L’un a été enregistré dans un collège où des personnels préparaient la reprise. Un autre dans une entreprise. « Ça ne me surprend pas », a indiqué le ministre de la Santé Olivier Véran sur BFMTV. « On va devoir vivre avec le virus pendant quelques temps et la reprise du confinement ce n’est pas la reprise de la vie comme avant », a-t-il souligné. Il a précisé que le taux de contagion au virus était actuellement de 0,6. « Tant que c’est en dessous de 1, l’épidémie décline », a-t-il dit. « Si le virus devait reprendre sa course folle et des risques pour la santé des Français nous serions amenés à prendre de nouveau des mesures de confinement », a-t-il insisté.

Des distributions de masques jetables étaient aussi assurées en banlieue parisienne par la Croix-Rouge. Au total, 250 points d’approvisionnement ont été installés en Île-de-France. A Marseille, la gare Saint-Charles, plateforme de connections entre bus interurbains, trains et métro, ne connaissait pas le bouillonnement habituel d’un lundi matin. « C’est une ambiance de science-fiction avec tous ces gens masqués, beaucoup moins de monde que d’habitude », lâche Camille, éducatrice. « Dans le métro à Marseille, d’habitude c’est vivant, les gens parlent, se sourient là, là c’était déprimant de voir juste des yeux et des visages masqués. Le confinement était finalement peut-être un cocon, mais le déconfinement ça va être dur aussi », ajoute-t-elle.
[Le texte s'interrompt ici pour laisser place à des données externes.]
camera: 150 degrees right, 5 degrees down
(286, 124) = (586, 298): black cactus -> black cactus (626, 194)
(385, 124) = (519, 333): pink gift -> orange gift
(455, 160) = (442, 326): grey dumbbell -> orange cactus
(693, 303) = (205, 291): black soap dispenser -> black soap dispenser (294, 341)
Quatre régions en « rouge »

« Près de 86% » des 50.500 écoles de France vont ouvrir, pour accueillir « plus de 1,5 million d’enfants », sur un total de 6,7 millions d’écoliers en maternelle et élémentaire, a assuré au Journal du Dimanche le ministre de l’Education, Jean-Michel Blanquer.

Les collégiens doivent retrouver plus tard en mai le chemin des classes (selon que leur zone est verte ou rouge), et une décision sera prise à la fin du mois pour les lycées. Mais de nombreux maires rechignent à rouvrir les écoles face au casse tête des règles sanitaires à faire respecter, notamment par les plus jeunes.
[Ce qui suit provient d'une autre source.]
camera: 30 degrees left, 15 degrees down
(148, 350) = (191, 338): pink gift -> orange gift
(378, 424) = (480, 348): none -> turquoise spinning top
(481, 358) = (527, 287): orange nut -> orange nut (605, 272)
Mêmes préoccupations pour les profs, dont certains envisagent un droit de retrait. Et de nombreux parents craignent de remettre leurs enfants en contact potentiel avec le virus. Le déconfinement marque aussi la fin des attestions à remplir pour tout déplacement. Et la distance dont on peut s’éloigner de son domicile passe de 1 à 100 kilomètres (une raison « impérieuse », notamment familiale ou professionnelle, sera nécessaire pour aller au-delà).

L’interdiction de socialiser est également assouplie et les rassemblements jusqu’à dix personnes autorisés, dans le respect des « gestes barrière ».

Quatre régions (Ile-de-France, Hauts-de-France, Grand Est et Bourgogne-Franche-Comté) et 32 départements, dont Mayotte, où vivent quelque 27 millions de Français au total, restent classées « rouge » en raison de la circulation toujours rapide du virus et du risque de saturation des hôpitaux.